The realme C25 and C25s are available in Water Blue and Water Gray color finishes.

The realme narzo 30A is sold in Laser Blue and Laser Black finishes.

The realme narzo 50A is sold in Oxygen Blue and Oxygen Green finishes.

== Specifications ==

=== Hardware ===
The C25 utilizes a MediaTek Helio G70 system-on-chip coupled with a Mali-G52 2EEMC2 graphics processor.

The C25s, narzo 30A, and narzo 50A run on the MediaTek Helio G85 chipset alongside a Mali-G52 MC2 GPU.

=== Battery ===
All models are equipped with a 6000 mAh internal battery, featuring support for 18W wired fast charging as well as reverse wired power delivery to charge external accessories.

=== Camera ===
The realme C25 and C25s incorporate a triple rear sensor array led by a 48 MP, lens (Global market) or a 13 MP, lens (Indian market) using a wide-angle field-of-view, assisted by a 2 MP, monochrome depth sensor and a 2 MP, macro camera. It features phase-detection autofocus (PDAF) and tops out at 1080p video capture at 60fps.
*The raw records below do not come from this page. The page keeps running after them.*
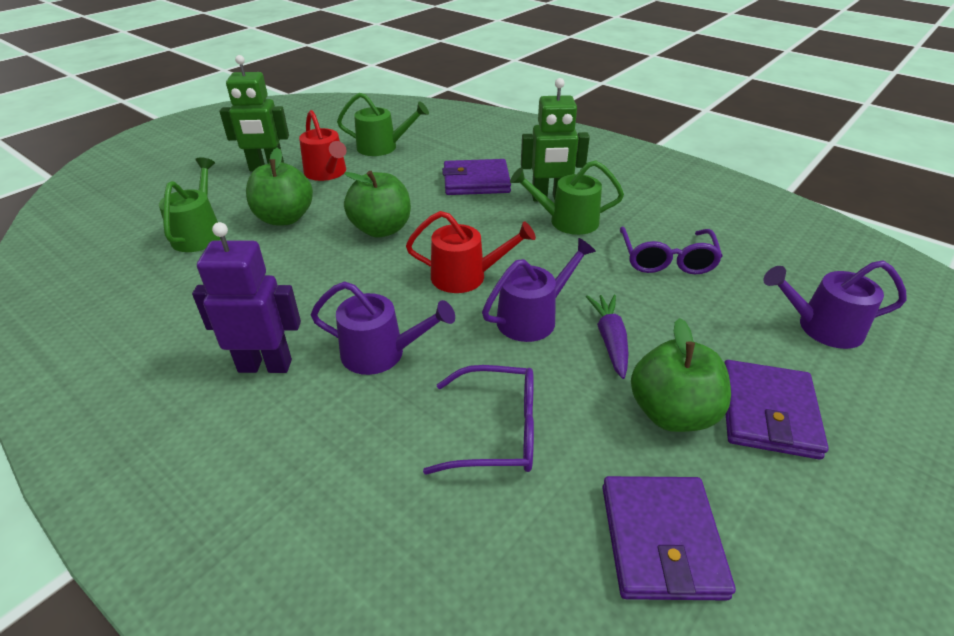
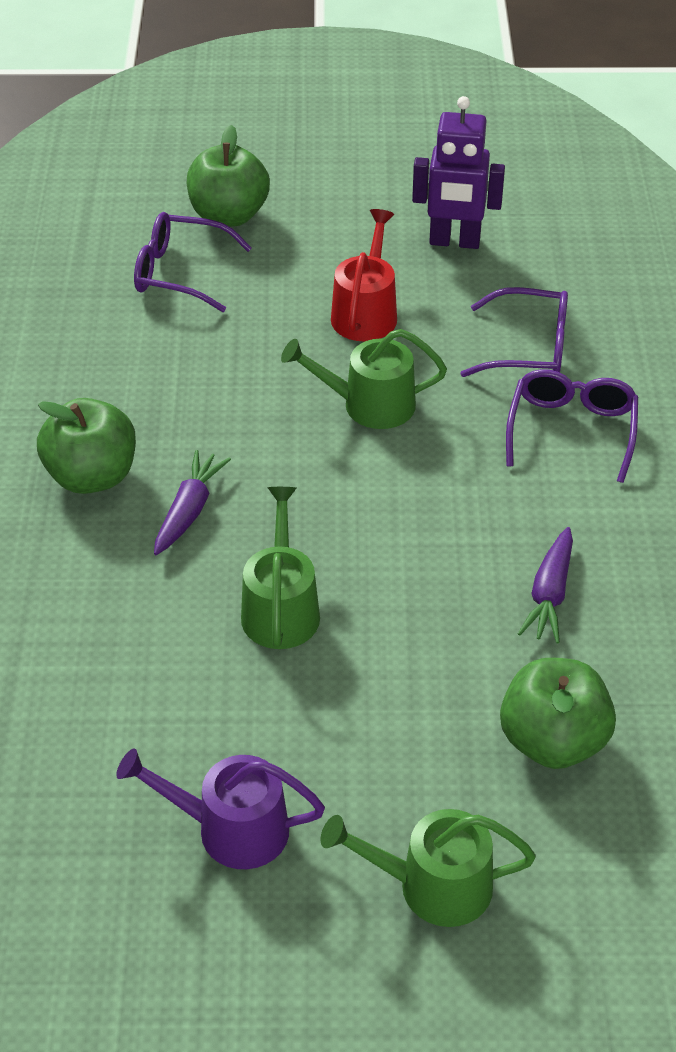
green robot: 2 -> 0
purple carrot: 1 -> 2
purple glasses: 2 -> 3
purple wallet: 3 -> 0
purple watering can: 3 -> 1
red watering can: 2 -> 1

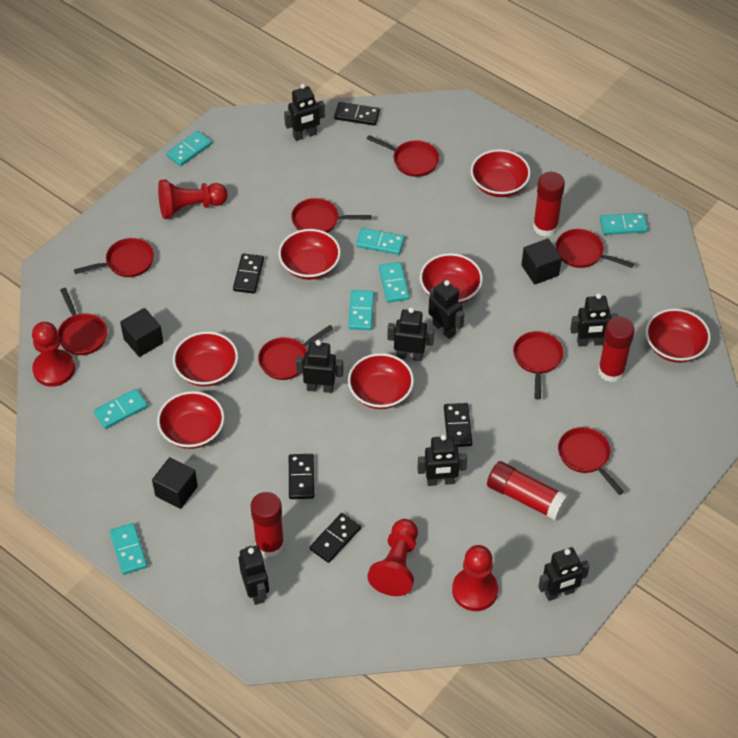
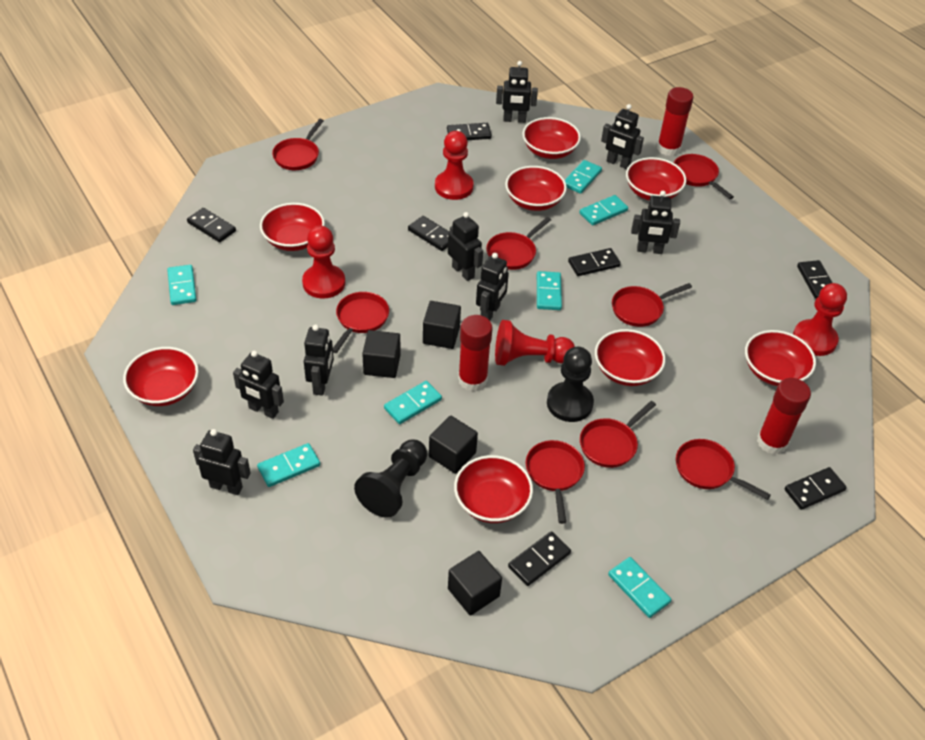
black cube: 3 -> 4
black domino: 5 -> 7
black pawn: 0 -> 2
red bowl: 7 -> 8
red glue stick: 4 -> 3

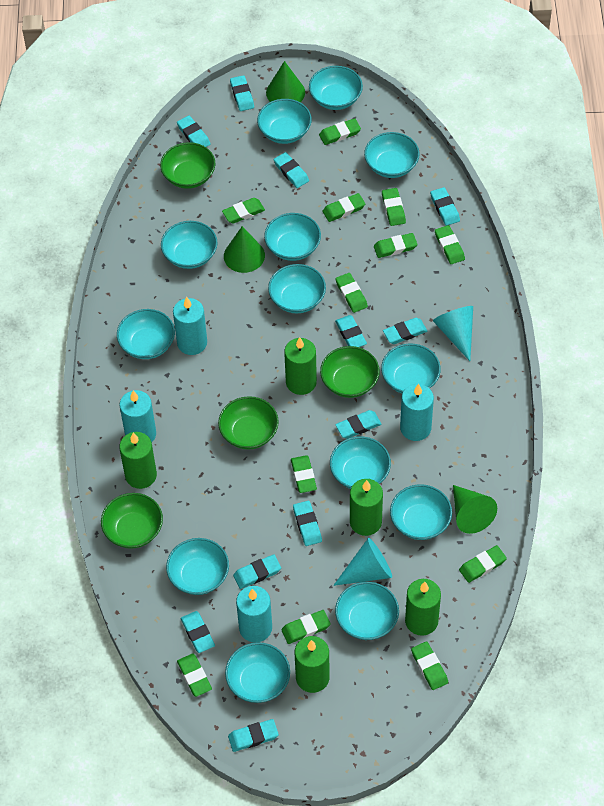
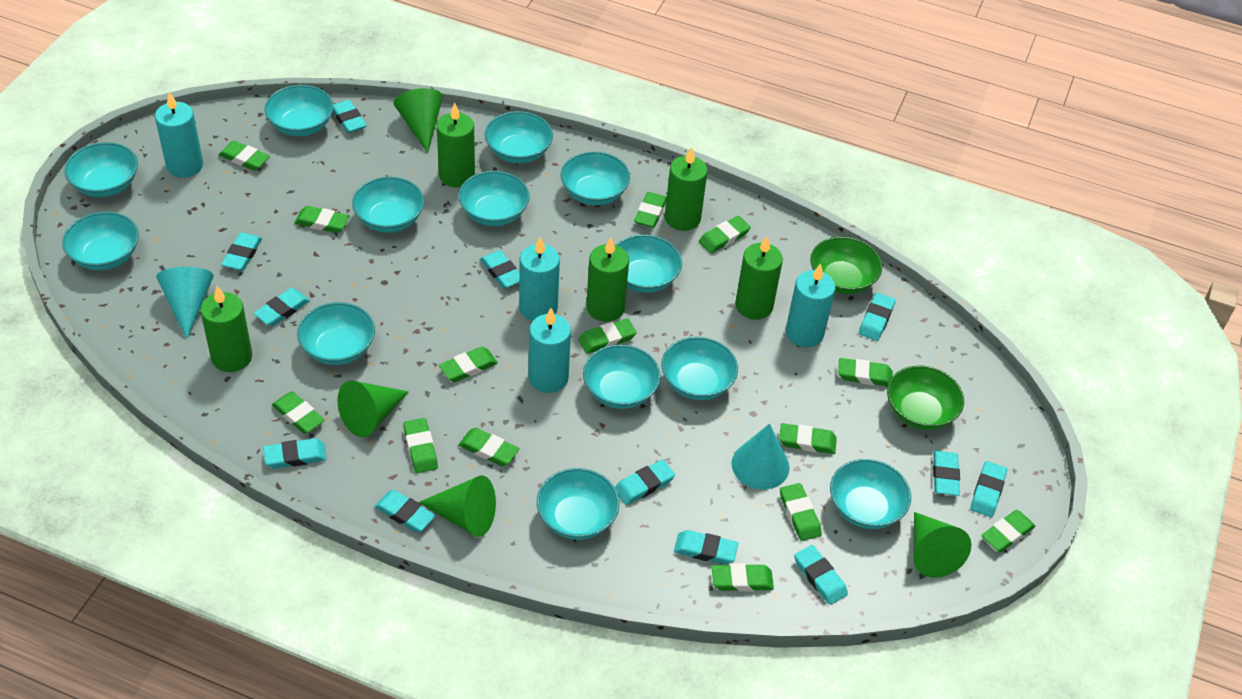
green bowl: 4 -> 2
green cone: 3 -> 4
green eraser: 12 -> 14
turquoise eraser: 11 -> 12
The realme narzo 30A carries a dual-camera system consisting of a 13 MP, wide-angle camera and a 2 MP, monochrome sensor with PDAF, capable of recording 1080p video at 30fps.

The realme narzo 50A is built with a triple rear array holding a 50 MP, wide-angle sensor, a 2 MP, monochrome sensor, and a 2 MP, macro sensor, capturing up to 1080p video at 60fps.
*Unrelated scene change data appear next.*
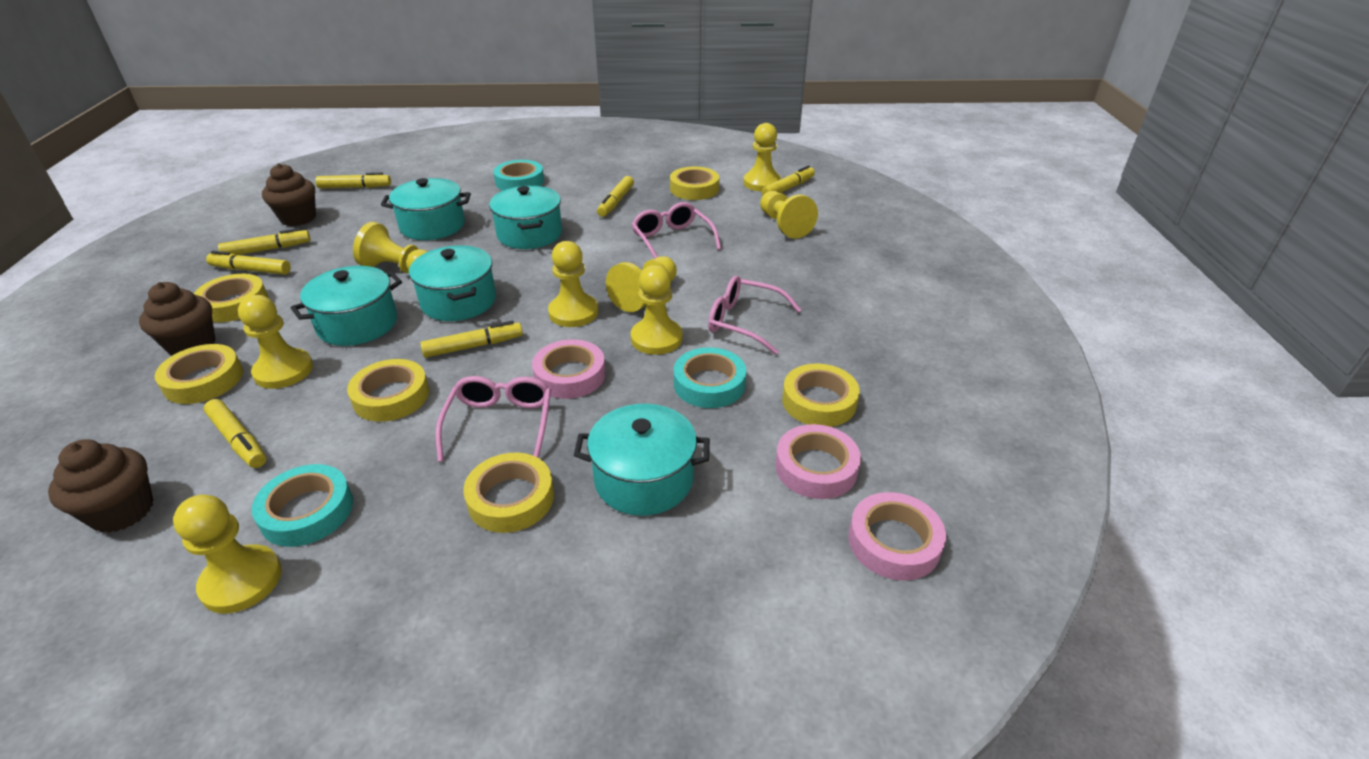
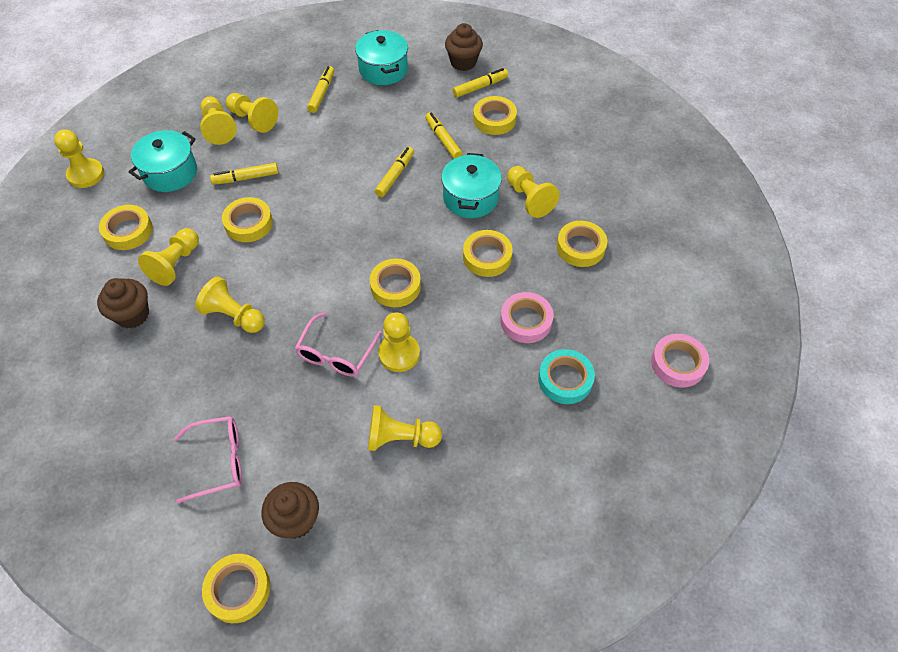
pink glasses: 3 -> 2
pink tape: 3 -> 2
turquoise pot: 5 -> 3
turquoise tape: 3 -> 1
yellow marker: 7 -> 5
yellow tape: 6 -> 7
Each model shares an identical 8 MP, wide-angle front-facing selfie camera supporting 1080p video recording at 30fps.

=== Display ===
The phones feature a 6.5-inch IPS LCD panel with an HD+ resolution of 1600 × 720 pixels. The display adheres to a 20:9 aspect ratio with a pixel density of roughly 270 ppi, broken up by a standardized dewdrop notch accommodating the front sensor.

=== Storage and Memory ===
The realme C25, C25s, and narzo 50A are sold in 4 GB RAM setups matched with either 64 GB or 128 GB of onboard eMMC 5.1 storage.
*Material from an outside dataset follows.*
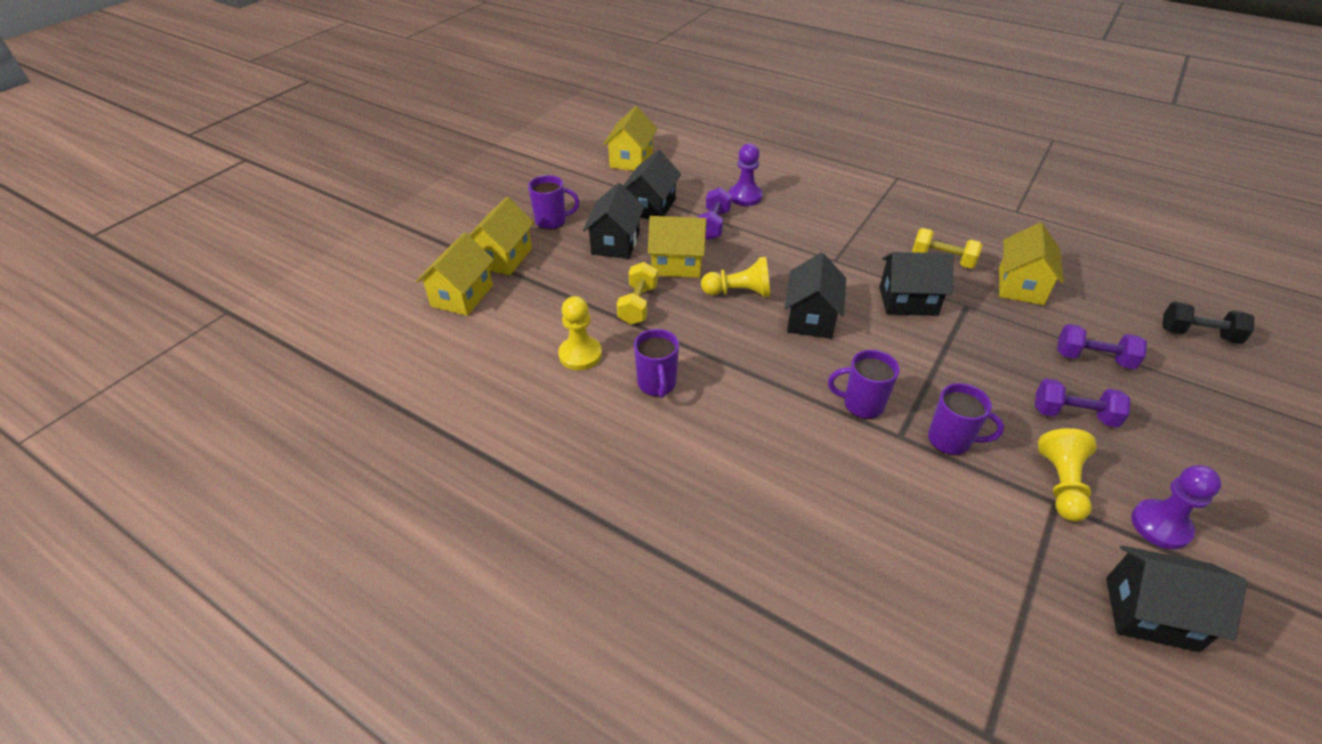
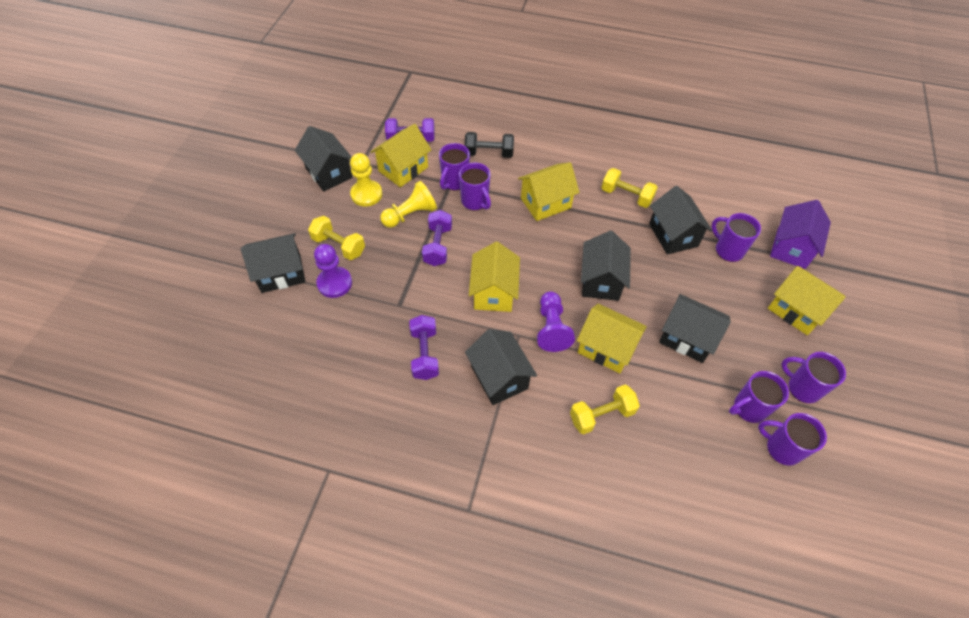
black house: 5 -> 6
purple house: 0 -> 1
purple mug: 4 -> 6
yellow dumbbell: 2 -> 3
yellow pawn: 3 -> 2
The realme narzo 30A comes configured with either a 3 GB RAM / 32 GB storage option or a 4 GB RAM / 64 GB storage combination.

=== Software ===
The realme narzo 30A shipped natively running realme UI 1 based over Android 10. The remaining smartphones launched with realme UI 2 on top of Android 11.

== Reception ==

=== Gaming test ===
REVU.com reviewer Ramon Lopez have noted that the device offers reliable gaming performance for a budget-tier smartphone. Equipped with a MediaTek Helio G70 chipset, the phone is capable of delivering smooth gameplay in contemporary titles, provided the graphical settings are lowered.

In demanding benchmarks like Genshin Impact, the device maintains stable frame rates at low detail settings. While it can occasionally exceed 30 frames per second (fps) during gameplay, benchmarks suggest keeping the software capped below the 60 fps option for optimal stability.